What is sase and how does promise to perform

SASE has established itself as the de facto standard for future-proofing business networks. Gartner developed the term "secure access service edge methods" in 2019. They come in many forms and sizes. Now that many organizations (and investors) have adopted SASE, it is time to assess if it lives up to its big boasts of cost-effective security, agility, and adaptability.

As a long-time cyber researcher and instructor, I've learned that throwing together parts and pieces for the goal of promoting SASE isn't the solution. Much of what passes for SASE will not help you achieve SASE's primary aim of future-proofing your network.

Future-proofing your IT infrastructure is a terrific concept since it implies your IT infrastructure is ready to manage new requirements and problems that arise unexpectedly. If your traffic flow increases, for example, you won't have to rush to update your infrastructure, which is a costly operation. If you need to expand into other locations or go global, your network is ready to go without the need for further assessments or contract negotiations. Network integration isn't anything to be concerned about. Everything has already been set up. Your network will simply react to the new conditions if anything unforeseen happens (such as a pandemic) or if a new zero-day threat surface. This is what future-proofing implies, and SASE is designed to help with that.

What Is SASE And Why Is It important?

SASE is a software-as-a-service application that runs in the cloud. It routes traffic via its global points of presence (PoPs) (points of presence). When the time comes to grow, SASE may link new sites to its existing backbone and cloud services. It already has security and remote access. All of this may appear to be a lot, but it's just one product that allows you to add and remove capabilities as needed without the need for additional technology or connectivity.

With SASE, businesses should be able to develop and promote new services and products more easily, expand into new markets without increasing IT expenditures, and adapt quickly to changing market demands or unanticipated interruptions.

This cannot be accomplished by simply affixing the SASE label to existing services. It necessitates a fundamental architectural shift from how we've previously approached networking and security. If you don't address the major architectural requirements of SASE first, you might not be able to accomplish the kind of future-proofing that seems so fantastic on paper.

The Fundamentals of True SASE

To understand why, despite the excitement, SASE deployments may fail to deliver. Let's go over some fundamental architectural requirements that determine what SASE should include:

  • Convergence: To satisfy the expectations of simpler management and widespread security, SASE combines network and security capabilities in a single platform.
  • Cloud-based: For agility and flexibility, SASE is developed on a cloud-native, cloud-based architecture that offers all of its features over the cloud.
  • Distributed: A real SASE strategy is based on a global, private backbone of geographically dispersed PoPs.
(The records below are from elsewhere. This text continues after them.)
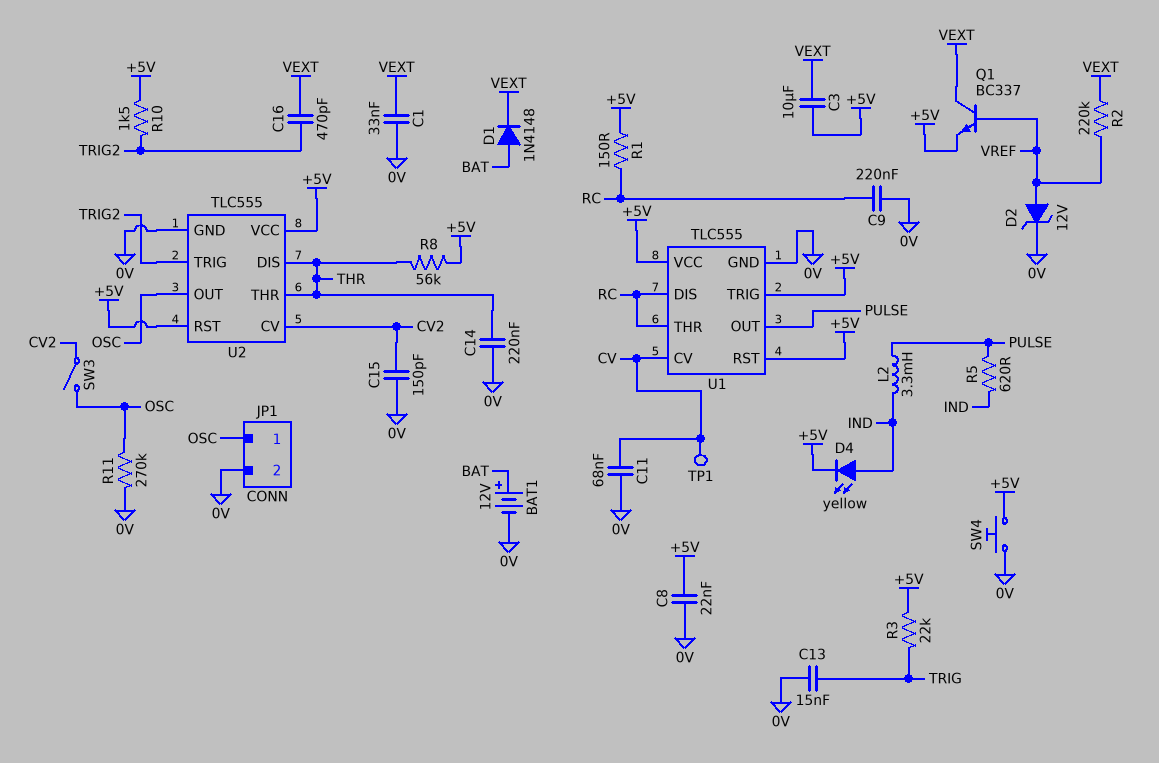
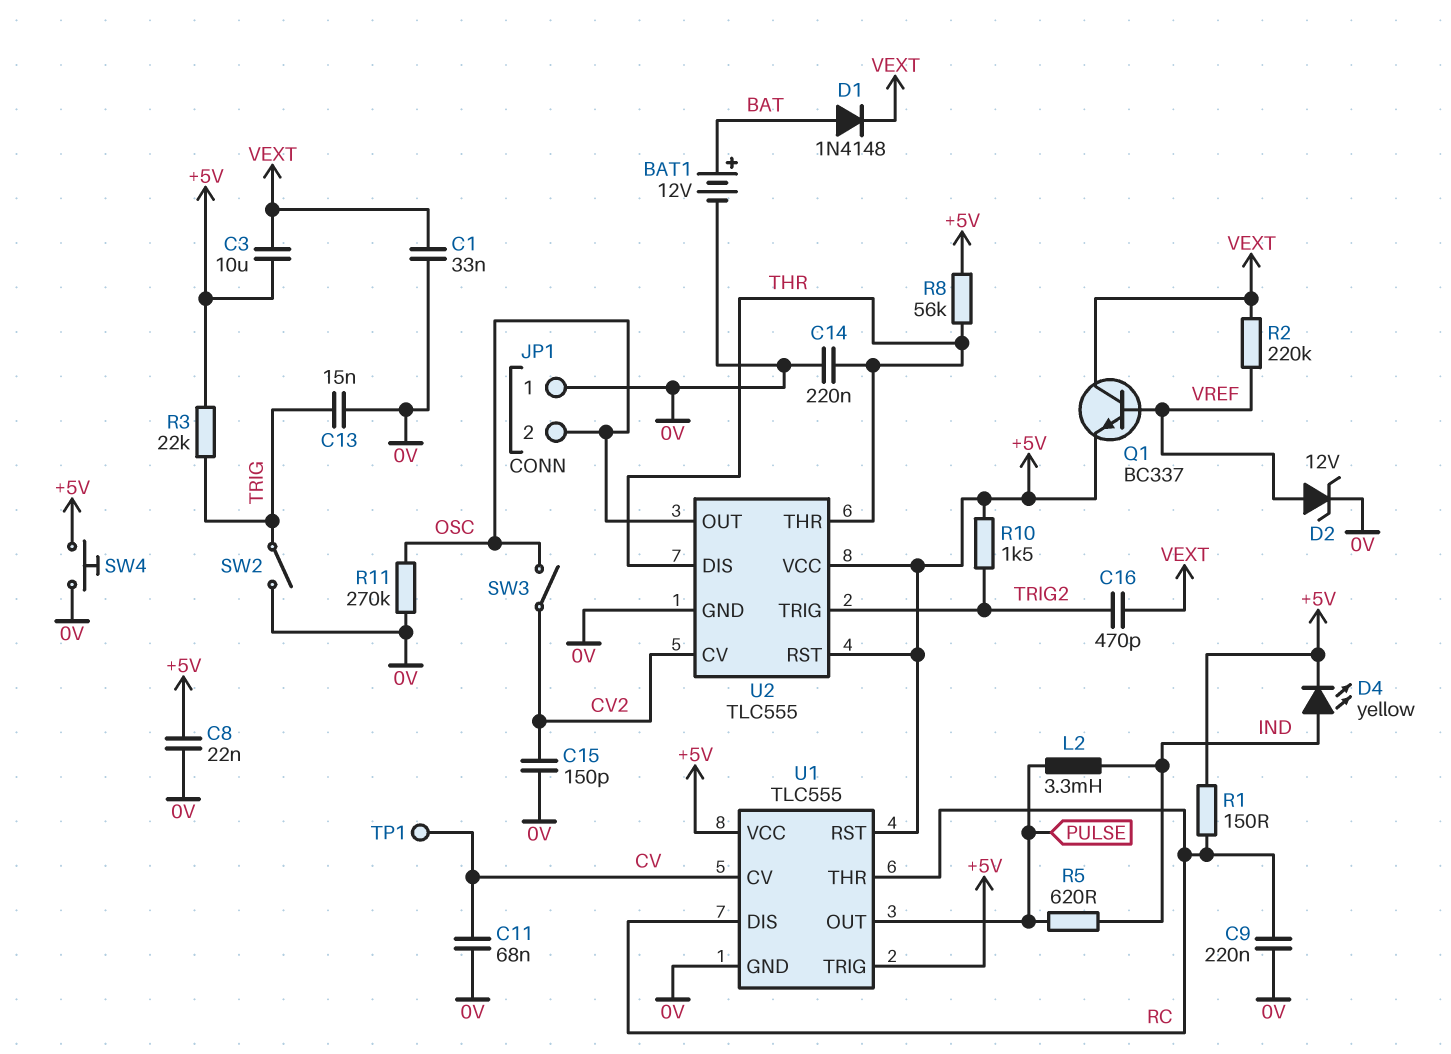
JP1 pin 1: OSC -> 0V
JP1 pin 2: 0V -> OSC
SW2: none -> switch (0V, TRIG)

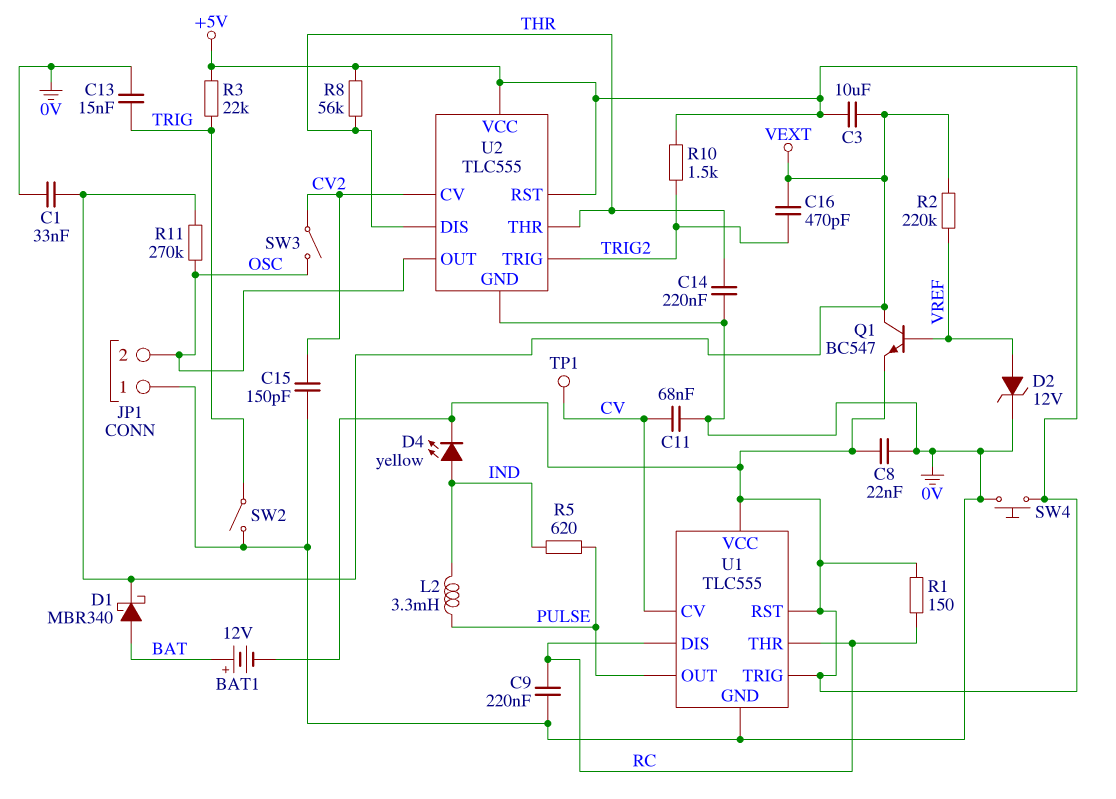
BAT1: 12V (plus BAT, minus 0V) -> 12V (plus BAT, minus +5V)
D1: diode 1N4148 (A BAT, K VEXT) -> schottky MBR340 (A BAT, K VEXT)
Q1: NPN BC337 (B VREF, C VEXT, E +5V) -> NPN BC547 (B VREF, C VEXT, E +5V)
R11: 270k (0V, OSC) -> 270k (OSC, VEXT)

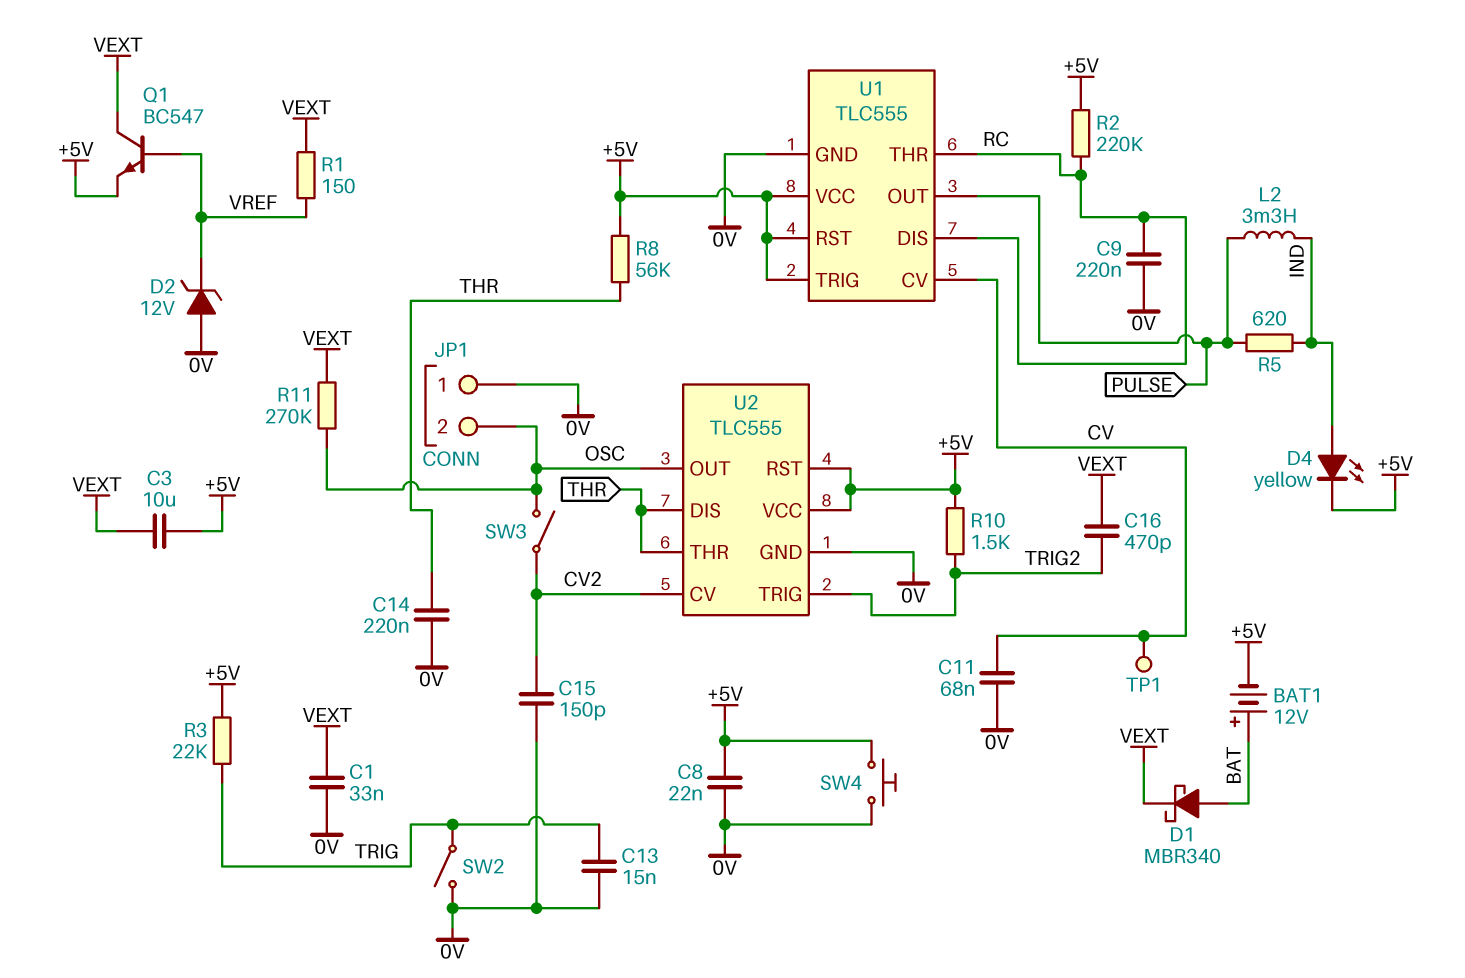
D2: zener 12V (A VREF, K 0V) -> zener 12V (A 0V, K VREF)
R1: 150 (+5V, RC) -> 150 (VEXT, VREF)
R2: 220k (VEXT, VREF) -> 220k (+5V, RC)

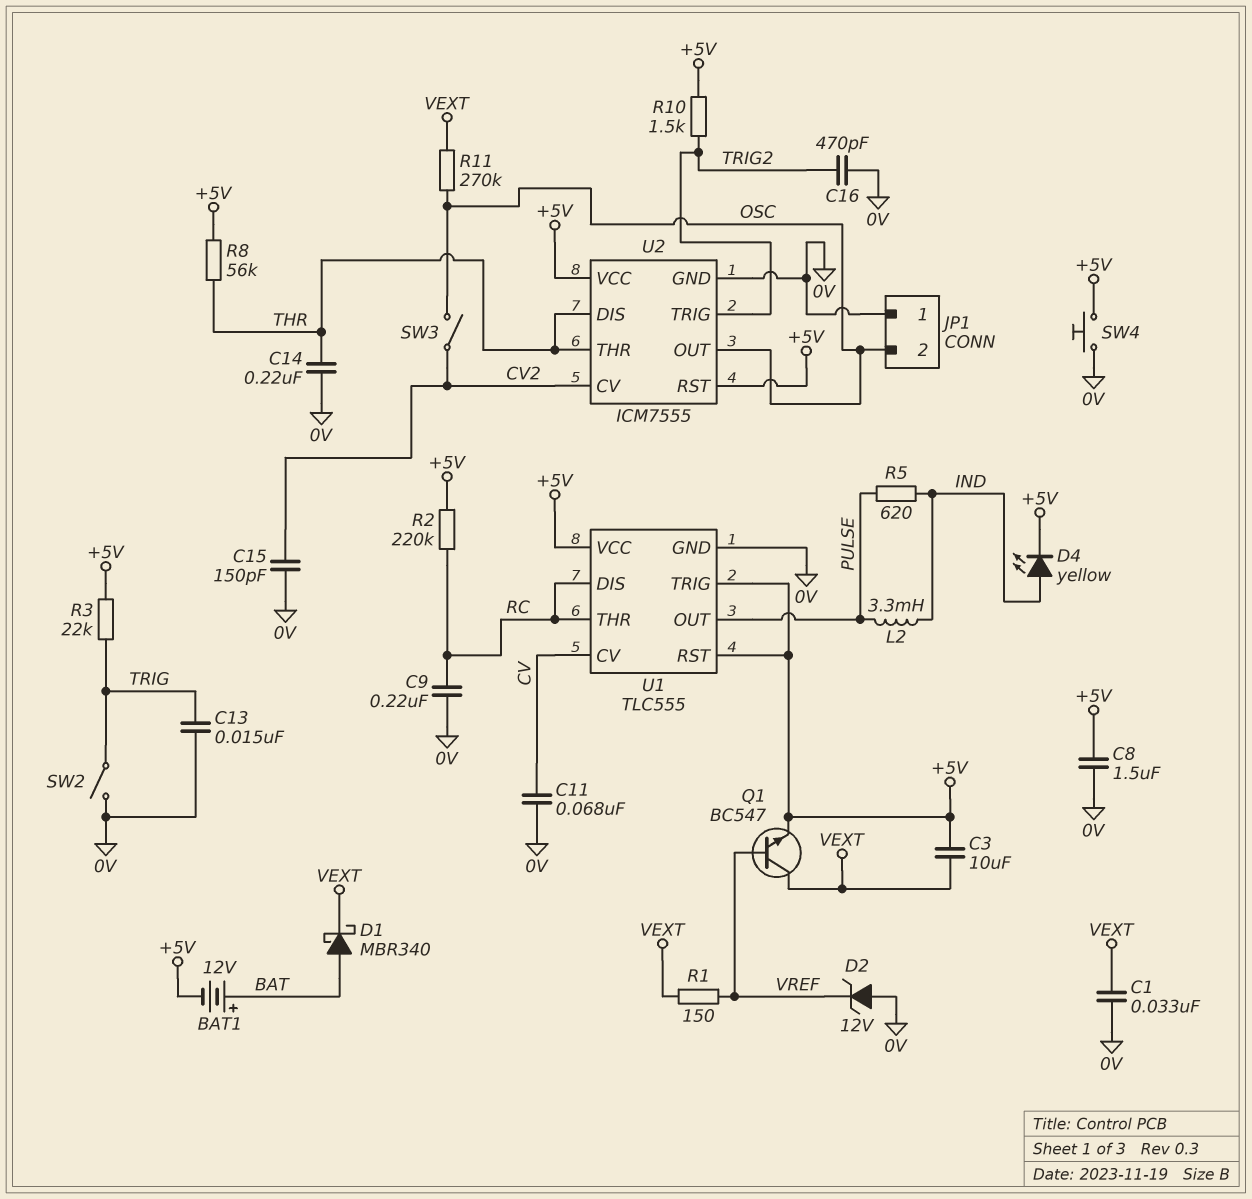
C8: 22nF (+5V, 0V) -> 1.5uF (+5V, 0V)
C16: 470pF (TRIG2, VEXT) -> 470pF (0V, TRIG2)
TP1: test point (CV) -> none
U2: TLC555 -> ICM7555

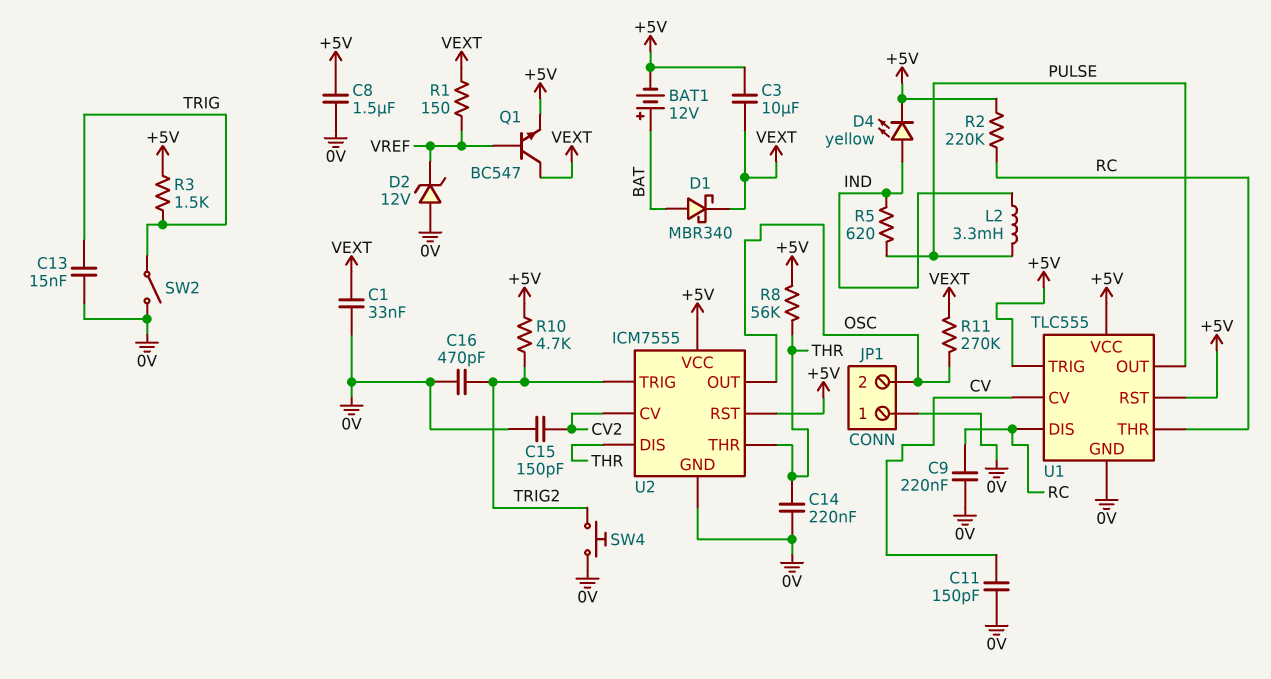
C11: 68nF (0V, CV) -> 150pF (0V, CV)
R3: 22k (+5V, TRIG) -> 1.5k (+5V, TRIG)
R10: 1.5k (+5V, TRIG2) -> 4.7k (+5V, TRIG2)
SW3: switch (CV2, OSC) -> none
SW4: button (+5V, 0V) -> button (0V, TRIG2)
It ensures scalability and minimal latency.
  • Edge Support: It securely connects all edges – branches, users, clouds, and applications – to support mobile users and off-site resources.
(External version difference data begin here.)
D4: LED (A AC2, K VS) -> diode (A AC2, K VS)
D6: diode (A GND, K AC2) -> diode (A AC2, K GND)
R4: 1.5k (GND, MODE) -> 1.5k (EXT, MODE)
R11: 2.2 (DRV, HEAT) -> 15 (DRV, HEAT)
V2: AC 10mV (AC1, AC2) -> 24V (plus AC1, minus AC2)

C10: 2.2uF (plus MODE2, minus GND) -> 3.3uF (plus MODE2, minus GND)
Now, let's look at what SASE isn't:

  • Discrete Product Chaining: Some people characterize SASE as a collection of standalone goods linked together by virtual machine service chaining. This means that consumers will have to integrate and manage multiple point solutions on their own. The complexity of adding capabilities as needed in a standard SASE will increase with each new demand. It diminish the simplicity of adding capabilities as needed. Chaining separate goods will not allow your network to be future-proofed for expansion and changing business needs.
  • On-Premise Boxes:

These appliances combine SD-WAN and security but cannot deploy these functionalities from the cloud edge. On-premise boxes must be configured in each branch, increasing costs and complexity with each additional site. There is no global backbone without cloud-native architecture. It does not cover all edges, therefore end-to-end traffic optimization between users and cloud apps is not available out of the box. Because traffic must flow via the on premise equipment, remote users will continue to experience backhaul-based latency. Such approaches are incapable of serving mobile workforces and, as a result, will not provide future-proofing for your network.

  • Third-Party Clouds:

Some packages' points of presence are hosted on third-party cloud platforms. This is in direct conflict with SASE's requirement for a private global backbone. For mobile users and latency-sensitive applications like VoIP and video conferencing, relying on the global internet and backhauling traffic to cloud computing centers would not be sufficient. These models are incapable of controlling traffic routing or swiftly expanding into new territory. For this, they rely on third-party cloud services. You will want a private global backbone of PoPs capable of route optimization, dynamic path selection, and packet loss mitigation. Otherwise, your network will be unfit for the future.

  • Telco Bundles:

Because telco bundles are integrated point solutions, the cost and complexity will rise as the number of persons and commodities increases. Telcos and service providers rely on on-premise boxes rather than the cloud. They also lack critical networking and security expertise, which must be provided by OEMs. The scalability and agility of the cloud-based convergent SASE paradigm are lacking in these telco-managed systems. Technically, they check every box for ways that your network will be vulnerable in the future.

SASE's main value is its adaptive and dynamic service approach. It integrates all network and security procedures while allowing businesses to scale up features as needed. These features are available to all organizations, regardless of their location. SASE promises to handle today's difficulties while planning for future loads. The possibilities they may offer once architectural criteria are satisfied.